Однако окончательно ликвидировали патриаршество сами члены нового государственного органа. Президентом коллегии был назначен местоблюститель Стефан Яворский. Но из-за прежних ли обид, из зависти ли к положенному ему жалованью или по царскому наущению начал обсуждаться крайне неприятный для него вопрос. Должен ли президент коллегии отвечать за проступки перед ее членами, как и все остальные. А когда это положение утвердили, президент уехал с заседания и больше на них не появлялся. В 1722 году он умер, и должность президента сначала осталась вакантной, а потом и вовсе была упразднена. И места, обладатель которого мог бы претендовать на патриаршество, считая его местоблюстительским, попросту не осталось.
Все это, правда, ни в коем случае не означало, что иерархи смирились с назначенной им участью.
На том же заседании они смогли убедить царя, что для народа и духовенства будет приятнее и благозвучнее, если новый орган будет именоваться Святейшим правительствующим синодом, а не коллегией. Тем самым они попытались поднять Синод хотя бы по названию до уровня Сената.
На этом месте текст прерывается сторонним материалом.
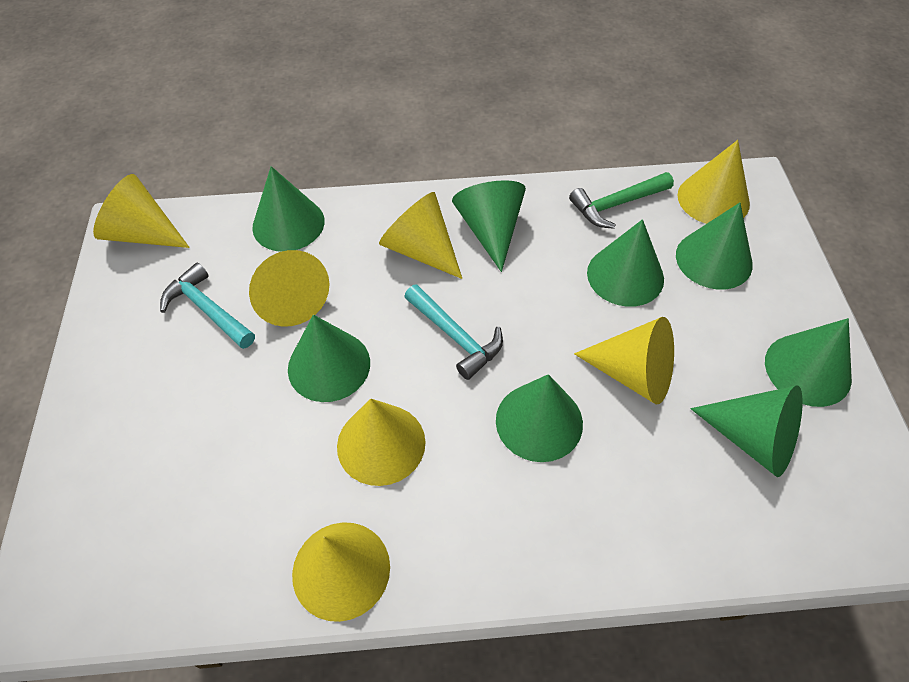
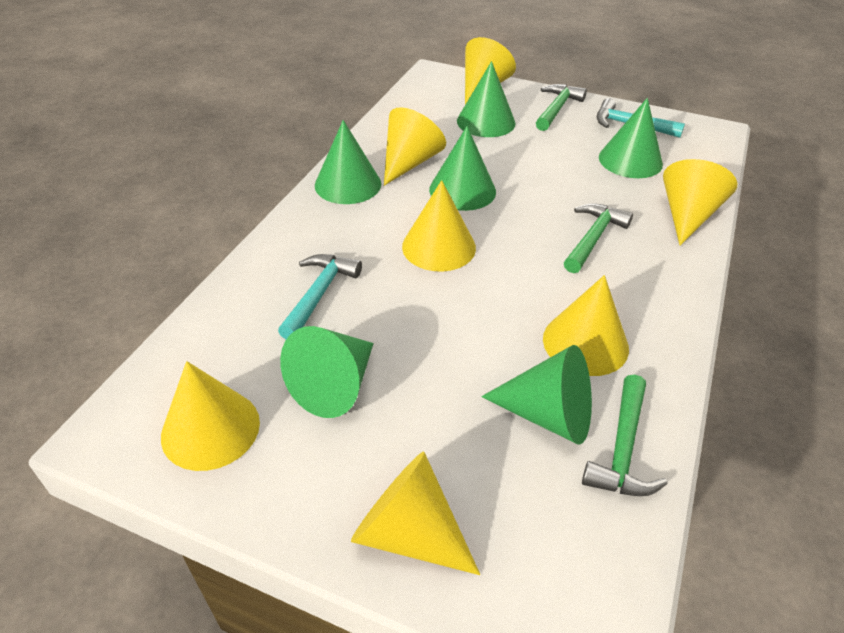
green cone: 8 -> 6
green hammer: 1 -> 3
Борьба за почетное место в государственной системе, за право быть по названию и сути духовным правительством велась Синодом с переменным успехом еще более столетия. До тех пор, пока назначаемые монархом обер-прокуроры Синода не взяли управление им полностью в свои руки. За это время для духовенства были установлены штаты, и священники превратились в государственных чиновников.
К началу XIX века с большим трудом удалось наладить и систему духовного образования. Возможно, что этому немало способствовали правила, написанные Феофаном Прокоповичем, в которых говорилось:
«Новопришедшего ученика отведать память и остроумие; и если покажется весьма туп, не принимать в Академию: ибо лета потеряет, а ничего не научится; а обче возымеет о себе мнение, что он мудрый и от таковых несть горших бездельников».
В целом же церковь больше никогда не претендовала на власть, равную власти первого лица государства. Ведь самодержцы потому и самодержцы, что ни с кем не делятся своей властью.